2012 Fiscal Year Annual Research Report
Project/Area Number |
12J01422
|
Research Institution | Kyoto University |
Principal Investigator |
早川 郁美 京都大学, 理学研究科, 特別研究員(DC1)
|
Keywords | 細胞性粘菌 / 種間認識 / 細胞接着 |
Research Abstract |
本研究は、細胞性粘菌の種間認識・選別機構を分子レベルで解明することを目指す。また、申請者のこれまでの結果により、細胞性粘菌は何らかのシグナル分子を種間で共通利用し、他種との共存が適応的に有利であることが示唆されている。本研究はこのシグナル分子の特定に加え、実際の野外環境下における複数種の共存関係を調査することで、細胞性粘菌の種間相互作用について一貫した理解を得ることも目的としている。平成24年度は1、種間認識・選別機構に関与する因子の特定2、野外サンプリングの実施を到達目標とした。実験にはDiclyoslellum discoldeum(Dd)およびD.purpureum(Dp)を主に用いた。 1、種間認識・選別機構に関与する因子の特定 これまでの研究結果と、細胞性粘菌の接着因子に関する知見から、種間認識・選別に関与する因子として、Contactsite A(CsA)、TgrClを候補に挙げた。
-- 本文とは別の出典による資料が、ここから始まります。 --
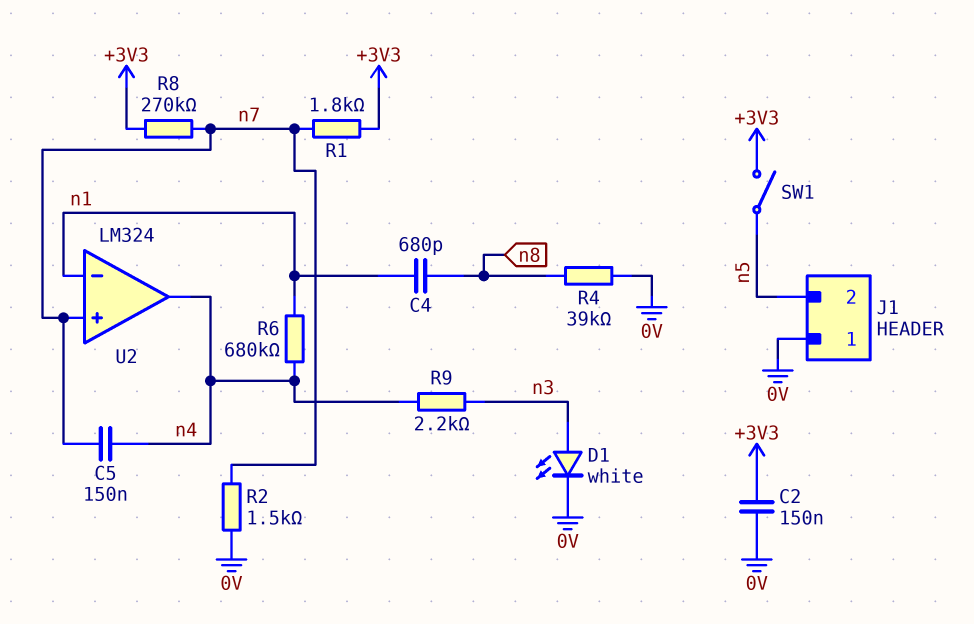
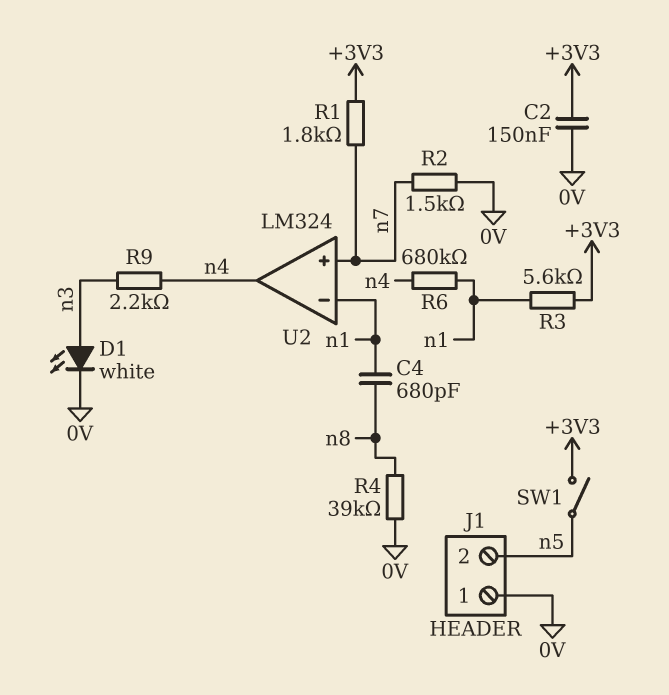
C5: 150nF (n4, n7) -> none
R3: none -> 5.6k (+3V3, n1)
R8: 270k (+3V3, n7) -> none

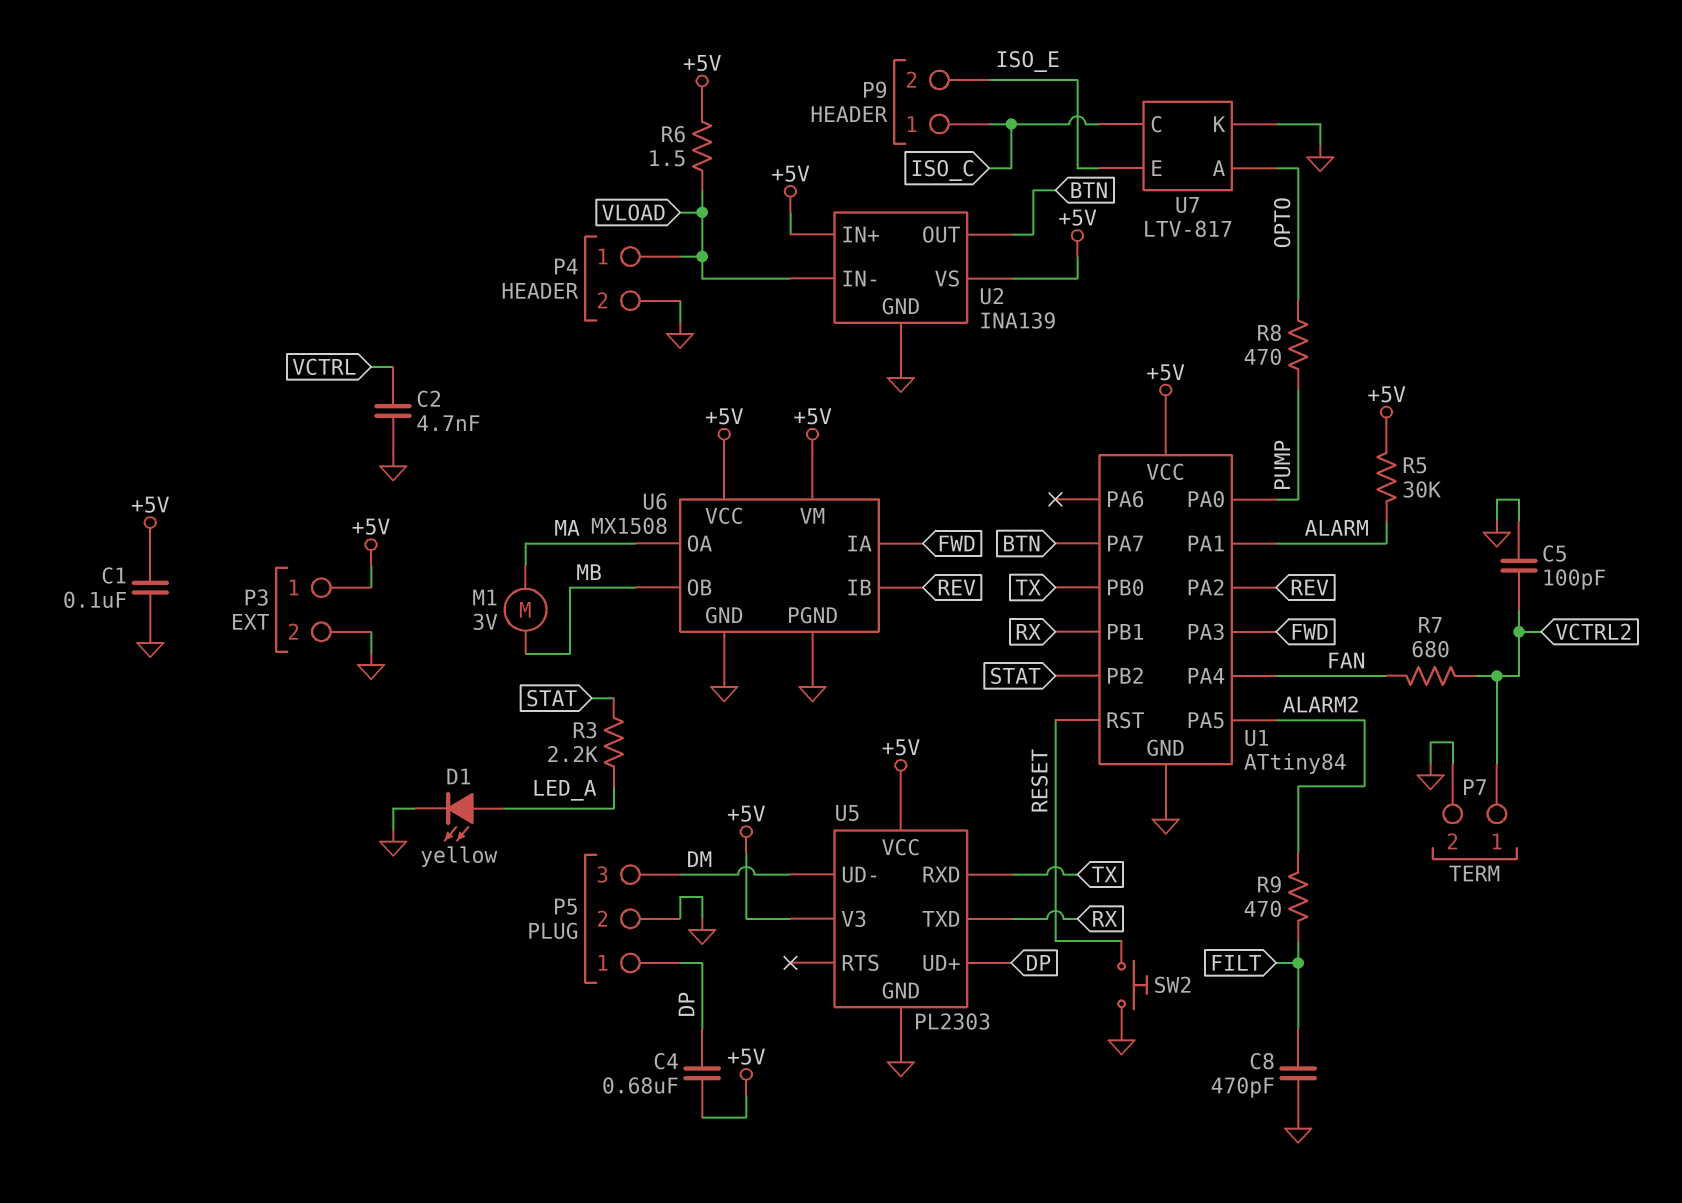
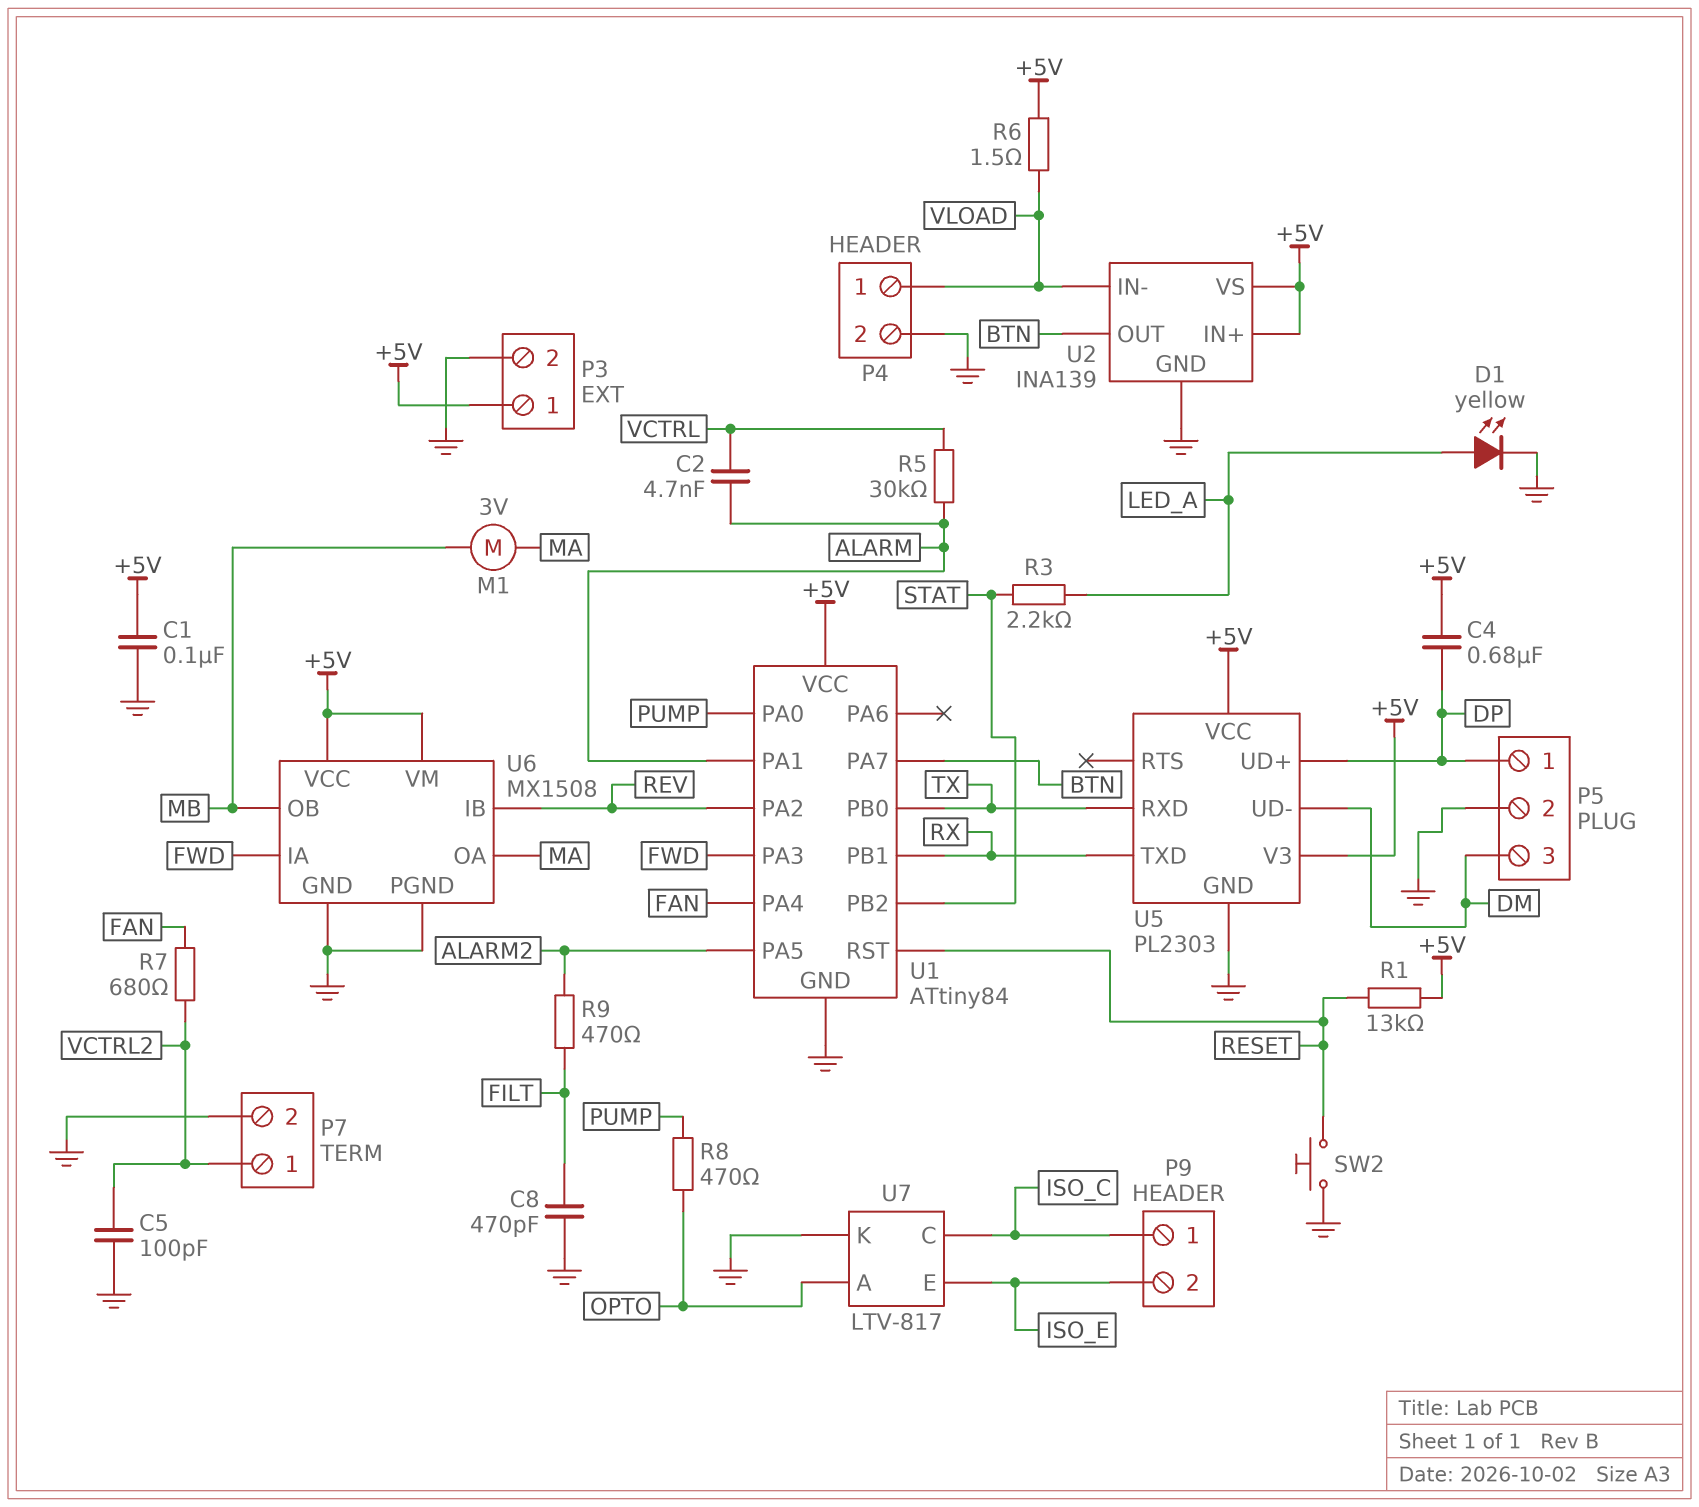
C2: 4.7nF (GND, VCTRL) -> 4.7nF (ALARM, VCTRL)
R1: none -> 13k (+5V, RESET)
R5: 30k (+5V, ALARM) -> 30k (ALARM, VCTRL)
平成24年度は、Dpにおけるこれらの因子をDdに発現させ(それぞれDp-csA株,Dp-tgrCl株と呼ぶ)、異種の混合状態から同種を選別する過程を追跡した。結果、Dp-csA株については野生型と差が無かったが、Dd側にDp-tgrC1株を用いた場合では、2種の細胞は完全には選別されず、混合した多細胞体を形成した。これは、細胞性粘菌の種間認識・選別機構にTgrClが関与することを明確に示す。TgrC1は、本研究とは独立したHiroseらの研究によって、Dd種内の株間認識に関わることが示されている(Hirose et al., 2011)。今回の結果から、種間の認識・選別機構は種内の株間認識・選別機構と共通の機構を用いている可能性が出てきた。今後、細胞性粘菌の種分化を議論する上で重要な知見となることが期待される。 2、野外サンプリングの実施へむけて 平成24年度は、予定する野外サンプリングの準備段階として、大学構内の植物園において少量の土壌を採取し、細胞性粘菌の単離と、SSUの塩基配列から複数種の同定を行い、その技術を習得した。
|
Current Status of Research Progress |
Current Status of Research Progress
2: Research has progressed on the whole more than it was originally planned.
Reason
本研究の主目的である、細胞性粘菌における種間認識・選別機構の解析については、到達目標としていた関与因子の特定を達成した。野外サンプリングに関しては、実験に必要な技術を確立し、フィールドでの調査を遂行する準備は十分整った。また、細胞性粘菌が種間で共有しているシグナル分子について具体的な候補をしぼり、異種間形質転換用コンストラクトを作製することも進めている。以上から研究の進展は順調であると判断する。
|
Strategy for Future Research Activity |
種間認識・選別機構の解析をさらに進める上で、客観的な定量データは不可欠である。現在は経時的な画像データが主となっているため、定量化にむけた合理的で効率のよい方策を検討する。また、導入した遺伝子の発現レベルを操作し、同種選別においてTgrC1が機能していることをより明確に示していく。 同時に、平成25年度は種間で共有するシグナル因子の特定を目標とし、野外における共存関係の調査を実施する。